There is no wisdom without reflection. Deep thinking brings understanding and truth and yet we do it too seldom because it requires two commodities rare in our lives: silence and time alone. Precious space for our minds to be cleared of distractions. Without reflection we will not learn the lessons of our past, have wisdom for the present or chart a wise course for the future.
There is magic in reflection when we are able to connect the dots of our lives with insights into ourselves or God or the journey we are on. It is why I journal and walk and reflect. It is why David of the Old Testament meditated and reflected on the truths of God and one can discern his own connecting of the dots in the Psalms that he wrote. Those who write know the magic of insights that come in the reflective solitude of words meeting paper.
If there is a reason we don't reflect more, perhaps it is because along with magic, reflection can bring pain. Things we have done that hurt us or others, things others have done that hurt us, the regrets of life that can accumulate over time. Scriptures speak of Godly sorrow, sadness over actions or words that none of us escape this side of heaven. Yet even this is a blessing as we contemplate how we will live in the future, experience once again the grace of God that always encompasses our brokenness and overwhelms us with His limitless love. Without reflection on our brokenness we cannot experience Gods grace or live in true humility.

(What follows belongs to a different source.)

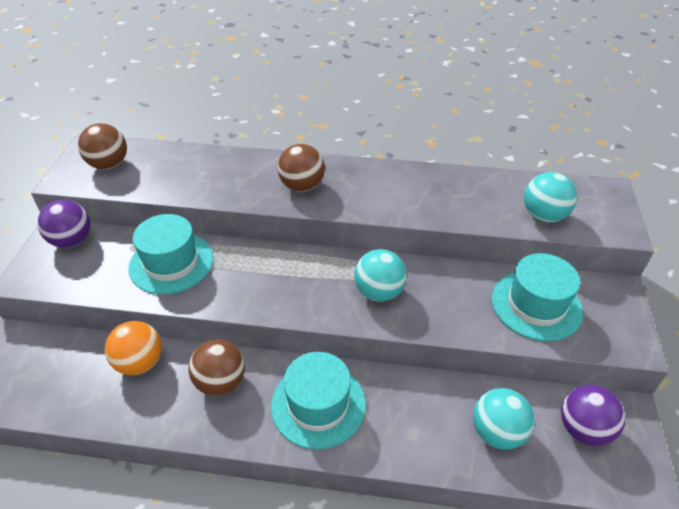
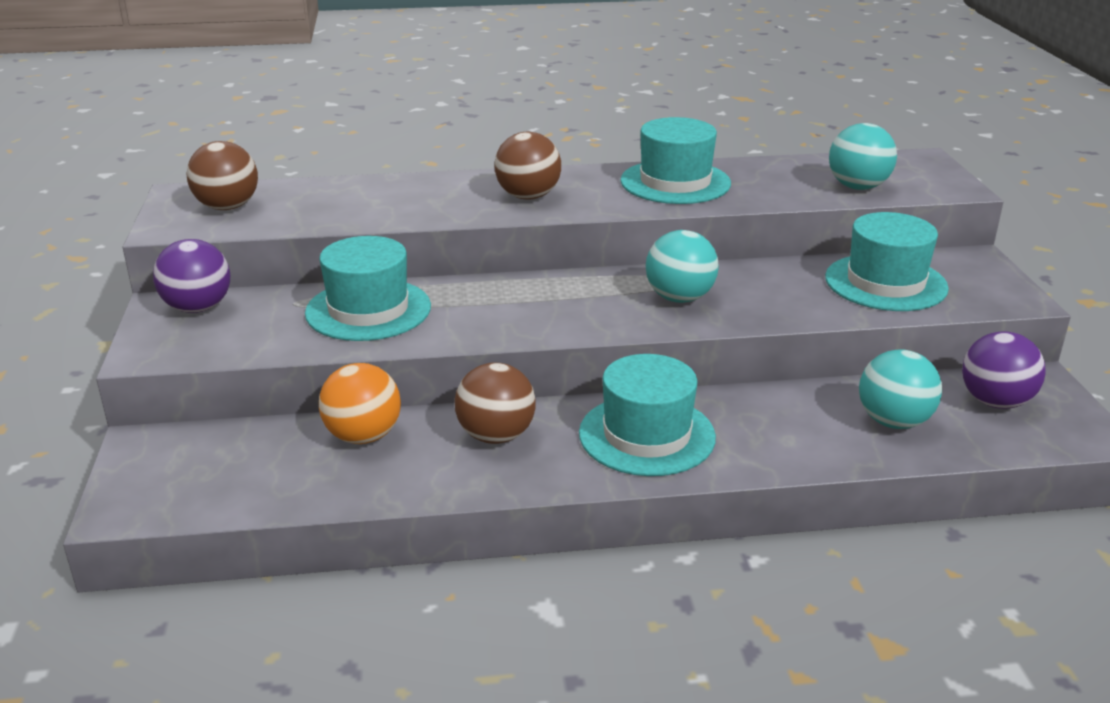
camera: 15 degrees left, 15 degrees down
(410, 187) = (675, 182): none -> turquoise hat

There is a direct correlation between the quality of our reflection and the wisdom with which we live our lives. Wisdom requires reflection: time to consider our motivations, the paths we walk, priorities we establish and the plans we are making. Insight into any of these requires deep reflection.
Why do we read C.S. Lewis, the Psalms, or devotional books? Because the writers were people of deep reflection and we are blessed by their insights. Each of us can do the same.